PISSING AWAY on THE Taxpayers’ Dime

If you wonder why your taxes keep going up, up, up, one big reason is that corporations keep finding ways to dodge paying their share of the burden. With the recent corporate scandals, we’ve gotten peeks into off-shore partnerships, Bermuda tax havens, and other flim-flams to avoid corporate tax responsibilities. But one of the key ways to avoid paying taxes is an old provision called “cost of doing business.” Under this broad category, corporate chieftains can slash their tax bills by claiming that everything from their marble-walled executive bathrooms to their lavish advertising budgets are necessary expenses for conducting business and fully deductible from their corporate income tax. In recent years, however, what they claim to be “necessary” has been stretched so thin that anyone with an iota of common sense can see the fraud. Among the current allowable deductions are the corporate helicopter to ferry the CEO back and forth to work, the company-owned hunting lodge for top executives, the “business meetings” in Bimini, the luxury skybox for Yankee games, and so forth, as far as the corporate imagination can wander. How far it can wander was made clear by Dennis Kozlowski, the now-disgraced honcho of Tyco. As an essential, tax-deductible expense, he included most of the tab for a $2 million party he threw for his wife’s birthday in Italy. The gala featured a life-sized ice sculpture of Michelangelo’s statue of David, complete with vodka streaming from the statue’s penis into the crystal glasses of Dennis’ guests. Isn’t it good to know that you’re paying more so corporate greedheads can cavort so ridiculously?

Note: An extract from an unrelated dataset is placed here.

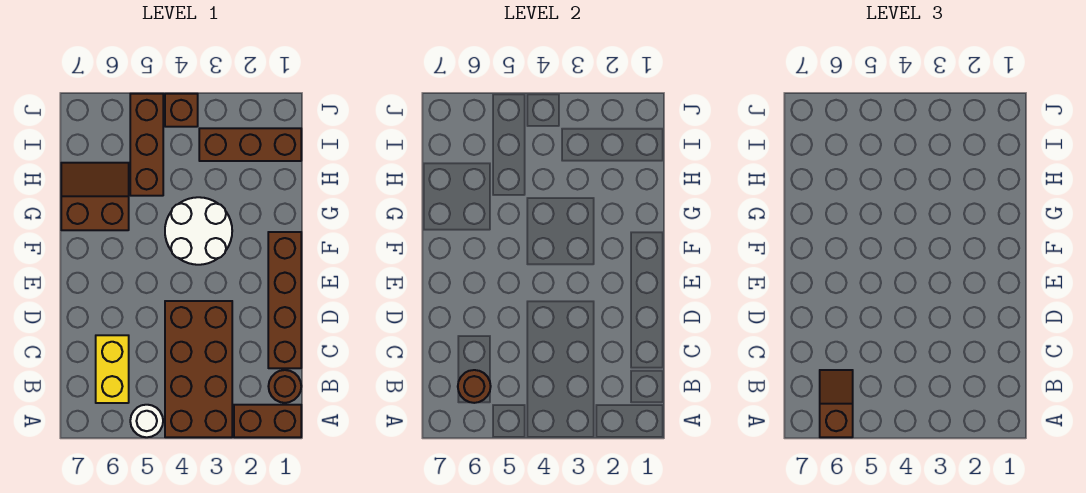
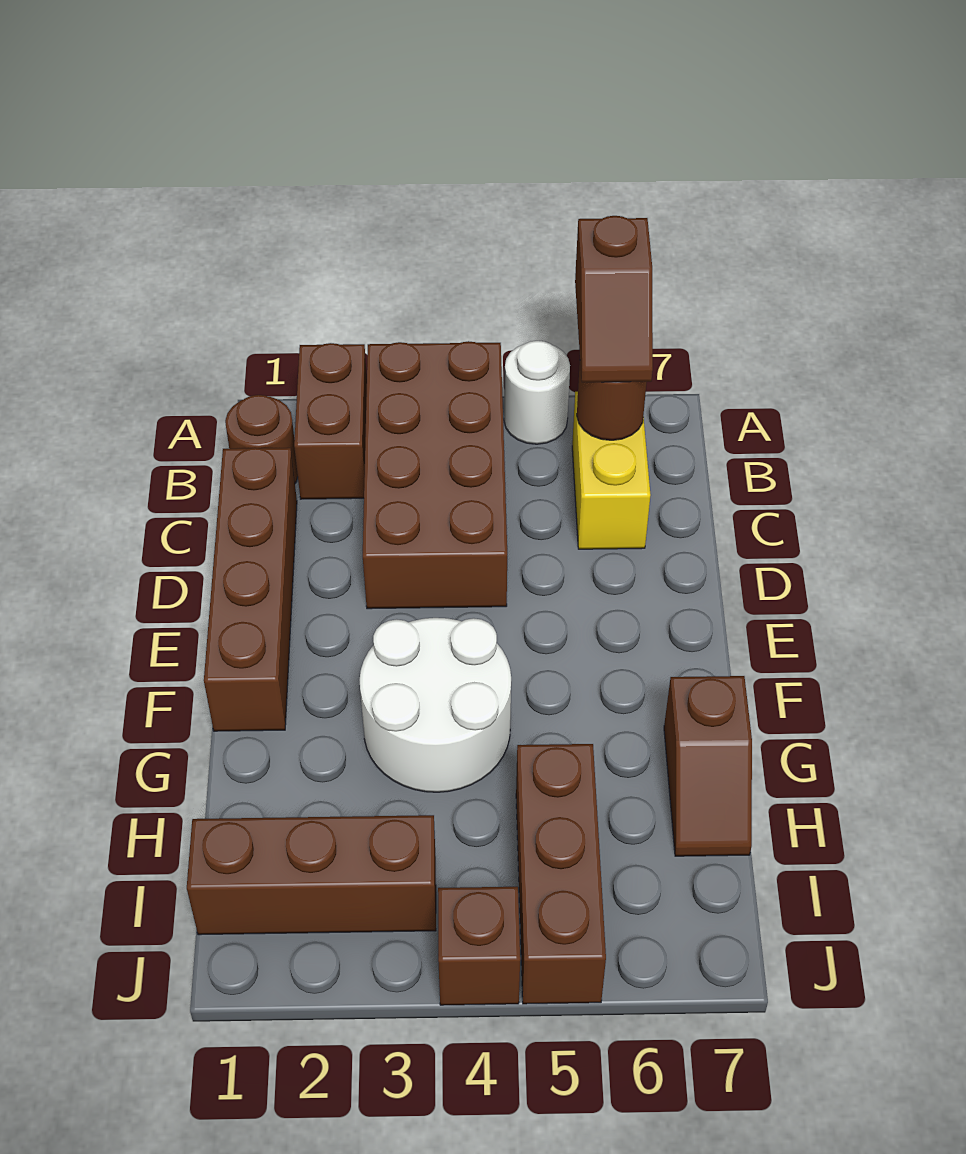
brown brick A1:A2 level 1 -> brown brick A2:B2 level 1
brown slope G6:H7 level 1 top G -> brown slope G7:H7 level 1 top G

The Thing Devours Our Democracy

Did you ever see the old science-fiction horror movie, The Thing? That fictional thing came from Outer Space and threatened to destroy our country. Today we’ve got a real-life Thing that comes from within, grows bigger and bigger every year, and it’s steadily devouring our democracy: Corporate Money. We’ve seen the White House, Congress, and both major parties consumed by this big-money, special-interest Thing. Now corporate contributors plan to swallow the presidential nominating conventions of the Republicans and Democrats. After the Watergate scandal, these quadrennial conventions have been financed with public funds—a move intended to keep the corrupting power of corporate money out of the process. By 1980, however, a little loophole appeared allowing the sponsoring cities of the conventions to offset expenses by raising a limited amount of money from local corporations. Having gotten its finger in that little loophole, The Thing began to wriggle, enlarging the hole until its hand was inside. By 2000, there were more corporate executives and lobbyists at the conventions than delegates, with the likes of Microsoft and AT&T paying $2 million each to schmooze with the top officeholders of both parties and win favor for their special governmental needs. At next year’s presidential conventions, corporations are expected to put up more than $100 million to pay about three-fifths of their total cost. But both parties seem willing to sell it all to The Thing. As a Republican election commissioner says: “I look forward to the day…when Americans can turn on their TVs and watch the Nokia Democratic Convention or the AT&T Republican National Convention.”

Jim Hightower is a speaker and author most recently of Thieves in High Places: They’ve Stolen Our Country and It’s Time To Take It Back. To subscribe to his newsletter, the Hightower Lowdown, call toll-free 1-866-271-4900.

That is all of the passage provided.